Mekanisme kerja dari surfaktan untuk menstabilkan emulsi yaitu


dengan menurunkan tegangan permukaan dan membentuk lapisan
pelindung yang menyelimuti globula fase terdispersi sehingga senyawa
yang tidak larut akan lebih mudah terdispersi dalam sistem dan bersifat
stabil. Emulsi yang stabil mengacu pada proses pemisahan yang berjalan
lambat sedemikian rupa sehingga proses itu tidak teramati pada selang
waktu tertentu yang diinginkan (Kamel, 1991 dalam Hambali, 2019).

Turunnya tegangan antarmuka menyebabkan menurunnya gaya tolak-


menolak antara molekul-molekul berbeda fasa dan juga menurunkan gaya
tarik menarik antara molekul-molekul berfasa sama. Hal ini mengakibatkan
sistem emulsi menjadi stabil. Selain menurunkan tegangan permukaan dan
tegangan antarmuka, surfaktan berfungsi pula sebagai emulsifier karena
adanya gugus hidrofilik yang berikatan dengan molekul polar misalnya air
dan gugus lipofilik yang berikatan dengan molekul non polar misalnya
xilen. Menurut O’Brien et al. (2000) dalam Hambali, 2019, ikatan antara
kedua gugus tersebut dengan molekul-molekul yang berbeda fasa akan
mencegah pemisahan fasa.

Gugus hidrofilik dan lipofilik yang dimiliki surfaktan dapat membentuk


lapisan film pada bagian antarmuka dua cairan yang berbeda fasa. Adanya
dua gugus tersebut pada emulsifier, memungkinkan emulsifier membentuk
selaput tipis atau disebut juga film, di sekeliling globula-globula fasa
terdispersi, dan bagian luarnya berikatan dengan medium pendispersi
(Suryani et al, 2000 dalam Hambali, 2019). Pembentukan film tersebut
mengakibatkan turunnya tegangan permukaan kedua cairan yang berbeda
fasa tersebut sehingga mengakibatkan turunnya tegangan antarmuka
(Georgiou et al, 1992).
f. pH

Umumnya asam dan basa dikelompokkan menjadi kuat dan lemah. Hal
ini tergantung dari kemampuannya untuk bereaksi secara sempurna maupun
bereaksi sebagian saja. Asam dan basa lemah termasuk ke dalam golongan
yang bereaksi sebagian saja. Sebagian besar asam karboksilat merupakan
asam lemah dan amina adalah suatu basa lemah (Harris, 1995). Sebagai
contoh adalah pH dari surfaktan dietanolamida. Menurut Kirk dan Othmer
(1968) dalam Hambali, 2019, pH surfaktan nonionik dietanolamida berkisar
antara 9 dan 10. Hal ini sesuai dengan standar surfaktan coco-dietanolamida
komersial, yaitu pH surfaktan nonionik dietanolamida berkisar antara 8.5
dan 10.5 (GSM 2000).

F. Fungsi

Berbagai macam jenis surfaktan dengan fungsi dan kemampuan berbeda


dapat diproduksi dengan cara mengubah komposisi kimia pada molekul
hidrofobik dan hidrofiliknya. Berikut merupakan beberapa fungsi dari
surfaktan:

a. Deterjensi

Fungsi surfaktan sebagai deterjensi artinya surfaktan memiliki


kemampuan untuk memecah ikatan antara kotoran (tanah/minyak) dengan
suatu permukaan. Pecahnya ikatan tersebut menyebabkan kotoran dapat
dipisahkan dari suatu permukaan sehingga permukaan tersebut bersih dari
kotoran.

b. Pembasah (Wetting) dan Antipembasah (Waterproofing)

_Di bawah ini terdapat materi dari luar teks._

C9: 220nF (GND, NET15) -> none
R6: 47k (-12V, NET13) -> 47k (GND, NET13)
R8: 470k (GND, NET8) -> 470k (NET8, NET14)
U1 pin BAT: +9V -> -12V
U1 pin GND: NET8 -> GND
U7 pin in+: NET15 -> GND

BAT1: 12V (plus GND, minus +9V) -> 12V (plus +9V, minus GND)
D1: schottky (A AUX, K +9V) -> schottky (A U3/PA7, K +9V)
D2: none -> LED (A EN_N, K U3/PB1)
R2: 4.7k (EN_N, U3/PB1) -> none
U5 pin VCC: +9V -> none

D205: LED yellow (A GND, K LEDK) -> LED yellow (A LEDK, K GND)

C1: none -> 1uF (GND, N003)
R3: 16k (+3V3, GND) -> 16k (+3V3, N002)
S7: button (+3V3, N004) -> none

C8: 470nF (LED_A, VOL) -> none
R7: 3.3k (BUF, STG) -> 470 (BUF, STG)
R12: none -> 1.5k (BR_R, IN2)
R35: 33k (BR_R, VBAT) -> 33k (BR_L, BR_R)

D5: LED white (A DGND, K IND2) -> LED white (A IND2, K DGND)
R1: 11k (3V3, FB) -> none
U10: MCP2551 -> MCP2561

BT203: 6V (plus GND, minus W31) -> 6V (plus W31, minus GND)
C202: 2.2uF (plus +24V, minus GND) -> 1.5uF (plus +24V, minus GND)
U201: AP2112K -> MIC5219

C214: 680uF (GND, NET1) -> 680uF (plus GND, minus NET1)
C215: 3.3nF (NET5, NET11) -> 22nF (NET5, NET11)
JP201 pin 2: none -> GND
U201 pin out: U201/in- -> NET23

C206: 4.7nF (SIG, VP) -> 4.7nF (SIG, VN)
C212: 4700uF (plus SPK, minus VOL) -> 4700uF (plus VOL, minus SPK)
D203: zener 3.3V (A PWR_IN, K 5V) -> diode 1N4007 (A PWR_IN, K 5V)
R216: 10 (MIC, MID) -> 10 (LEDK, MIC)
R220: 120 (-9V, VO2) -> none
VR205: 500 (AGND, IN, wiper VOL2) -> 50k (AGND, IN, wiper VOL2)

Wetting dan waterproofing tergantung pada perubahan yang dihasilkan


oleh surfaktan terhadap tegangan antarmuka. Pada aplikasi surfaktan
sebagai pembasah (wetting), cairan surfaktan disebarkan ke substrat (cairan
atau padatan), kemudian surfaktan tersebut akan memindahkan fase awal
yang kontak dengan substrat dan menggantikannya dengan lapisan yang
melingkupi cairan sehingga terbentuk antarmuka baru di mana baik substrat
dan fase awalnya kontak dengan lapisan baru tersebut. Adapun perbedaan
prinsip antara wetting dan waterproofing sebagai berikut: pada wetting,
adsorpsi surfaktan ke permukaan memungkinkan air untuk disebarkan ke
permukaan berlilin atau berminyak, sedangkan pada waterproofing,
antarmuka suatu permukaan diubah sehingga lebih bersifat hidrofobik
sehingga pembasahan permukaan oleh air menjadi lebih sulit.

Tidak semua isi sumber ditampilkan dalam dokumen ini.